Two hours 40 minutes after arrival, the patient was transferred to this hospital by helicopter. The blood pressure during transfer ranged between 79 and 116 mm Hg systolic and between 34 and 50 mm Hg diastolic, and the pulse was 125 beats per minute. Four intravenous catheters were in place. The patient arrived at this hospital 47 minutes later. The patient’s history was obtained from his family.
The patient had had increasing abdominal distention during the past several weeks. He had not had diarrhea. One month before admission, at the time of his annual physical examination, mild lymphocytosis and thrombocytopenia (platelet count, 123,000 per cubic millimeter) had been noted.
Urinalysis had been normal.
At follow-up testing performed 4 days before admission, the platelet count was 132,000 per cubic millimeter; the white-cell and differential counts were normal.
A diagnosis of paranoid schizophrenia was made at the age of 16 years.
The patient had been poorly compliant with medications in the past and had been an inpatient at a psychiatric hospital for the past 3 years, staying at his parents’ home on the weekends, where he was when he became ill.
He had had fractures of the fourth and fifth metacarpals of the right hand in fights several years earlier and had been bitten by a dog in the past.
Medications included clozapine (550 mg), valproic acid (2250 mg), and glycopyrrolate (4 mg) orally at night. He had no known allergies to medications.
He smoked cigarettes and drank alcohol and did not use illicit drugs. He was single, had completed the 11th grade, had worked outdoors in the past, and was currently unemployed.
His brother also had schizophrenia.
There was no family history of other mental illness, diabetes mellitus, thyroid disease, coronary artery disease, hypertension, gastrointestinal disease, or nephrolithiasis.
On examination, the patient was sedated, intubated, ventilated, and unresponsive to painful stimuli.
The blood pressure was 57/41 mm Hg, the pulse 127 beats per minute, and the oxygen saturation 97% while he was breathing 100% oxygen.
The pupils were round, 6 mm in diameter, and equal, and they reacted sluggishly to light, with an absence of corneal reflexes.
The neck was supple, lung sounds were normal, and no cardiac murmurs were heard. The abdomen was
rigid and distended, with tympany.
The legs were cold and pale, but the skin was not mottled.
The radial pulse was weakly palpable, and pedal or femoral pulses were absent. Laboratory-test results are shown in Tables 1 and 2.
An electrocardiogram showed tachycardia (133 beats per minute) that was thought to be of sinus origin, right-axis deviation, and an intraventricular conduction defect. Intravenous fluids, norepinephrine, and phenylephrine were administered; the blood pressure rose to 120/86 mm Hg.
Vancomycin was added, and levofloxacin and metronidazole were continued.
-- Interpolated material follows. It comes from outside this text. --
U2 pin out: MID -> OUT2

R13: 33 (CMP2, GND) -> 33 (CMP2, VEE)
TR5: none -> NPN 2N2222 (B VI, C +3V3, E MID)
Thirty minutes after the patient’s arrival at this hospital, a procedure was performed.
May we review the radiologic studies? Dr. Alexander S.R. Guimaraes: Contrast-enhanced CT images of the abdomen and pelvis from the other hospital (Fig. 1) show
diffuse distention of the entire colon.
There is fecal material through out the colon and in the distal small bowel, which is not distended.
There is mild thickening of the wall of the colon, and there is flattening of the inferior vena cava, a finding that suggests either increased abdominal pressure or low intravascular volume.
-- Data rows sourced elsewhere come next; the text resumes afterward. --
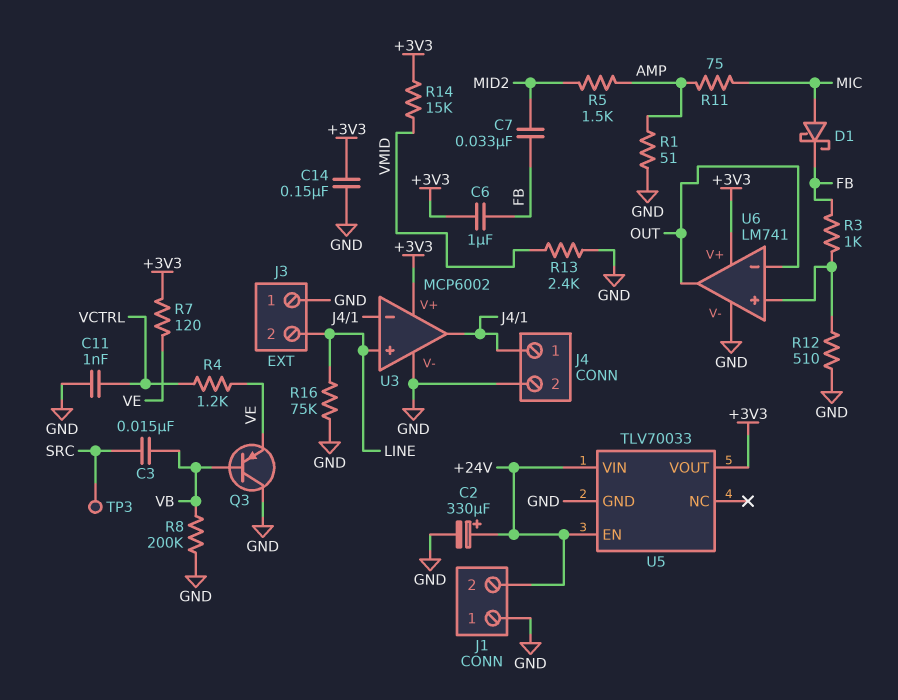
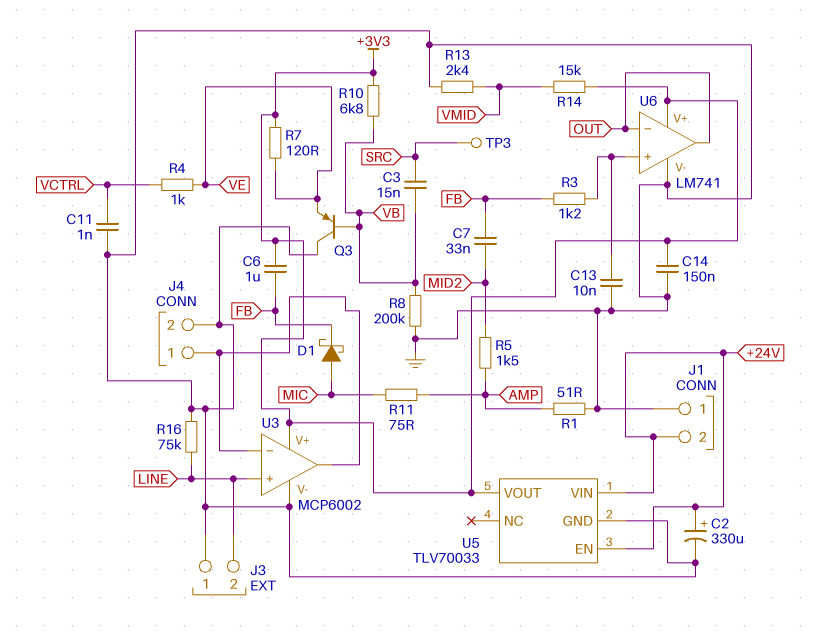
C13: none -> 10nF (GND, U6/in+)
R3: 1k (FB, U6/in+) -> 1.2k (FB, U6/in+)
R4: 1.2k (VCTRL, VE) -> 1k (VCTRL, VE)
R10: none -> 6.8k (+3V3, VB)
R12: 510 (GND, U6/in+) -> none

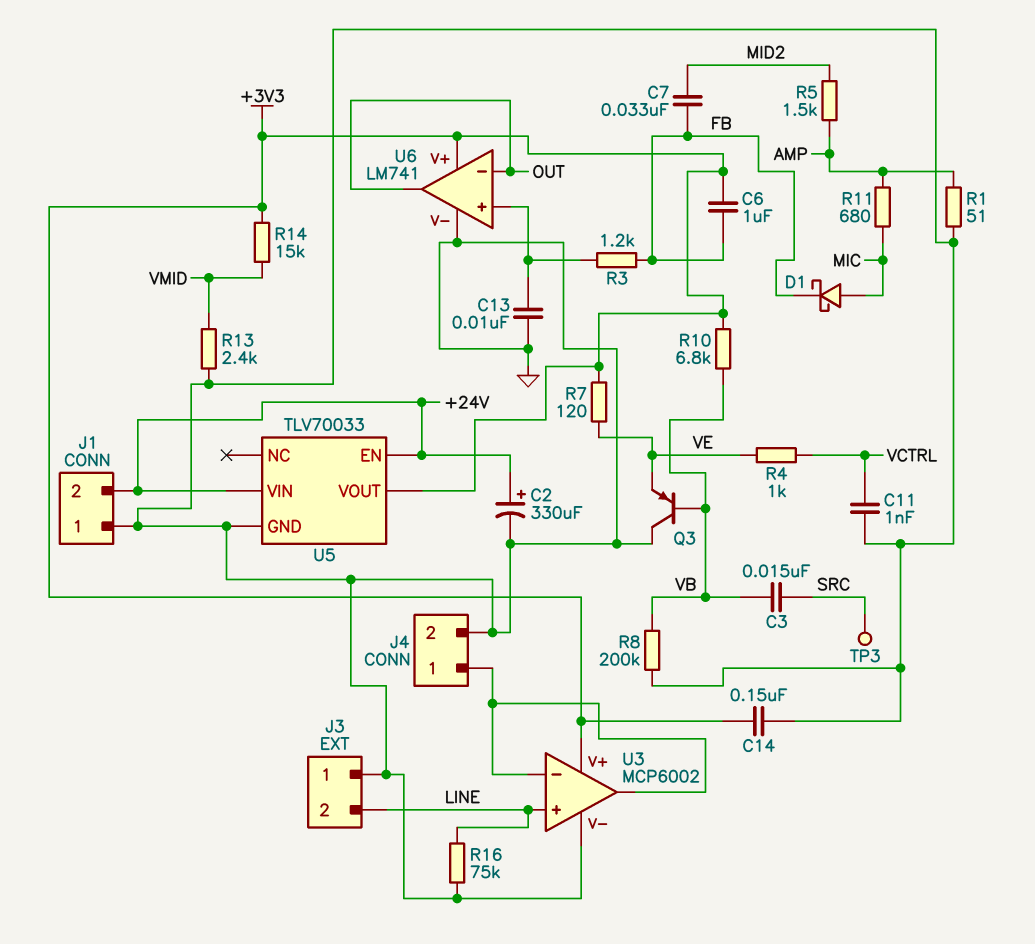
R11: 75 (AMP, MIC) -> 680 (AMP, MIC)

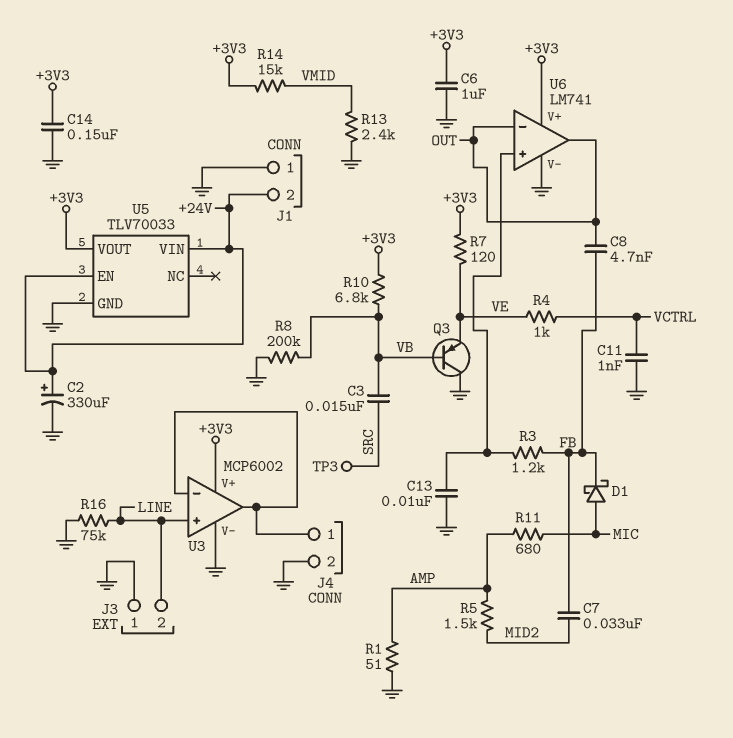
C6: 1uF (+3V3, FB) -> 1uF (+3V3, GND)
C8: none -> 4.7nF (FB, OUT)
Dr. Alam: Abdominal distention is a common finding that can occur in a variety of gastrointestinal, hepatobiliary, and pancreatic disorders.
The underlying causes can be categorized on the basis of whether the distention is caused by gas or fluid (Fig. 2).
These categories are not mutually exclusive — paralytic ileus or bowel obstruction may be associated with accumulation of blood or ascites in the peritoneal cavity, and intestinal perforation can cause spillage of enteric contents into the abdomen.
In practice, the approach to the differential diagnosis is driven by the physiological status of the patient and the lethality of the underlying disease.
If the patient is stable (not in shock), imaging techniques, such as CT, can be used to establish a diagnosis, whereas in an unstable patient such as this one, therapeutic interventions are urgently required, often without an opportunity to use sophisticated diagnostic tests.
This patient has
acute dilatation of the colon in the absence of mechanical obstruction, a condition known as acute megacolon (Ogilvie’s syndrome).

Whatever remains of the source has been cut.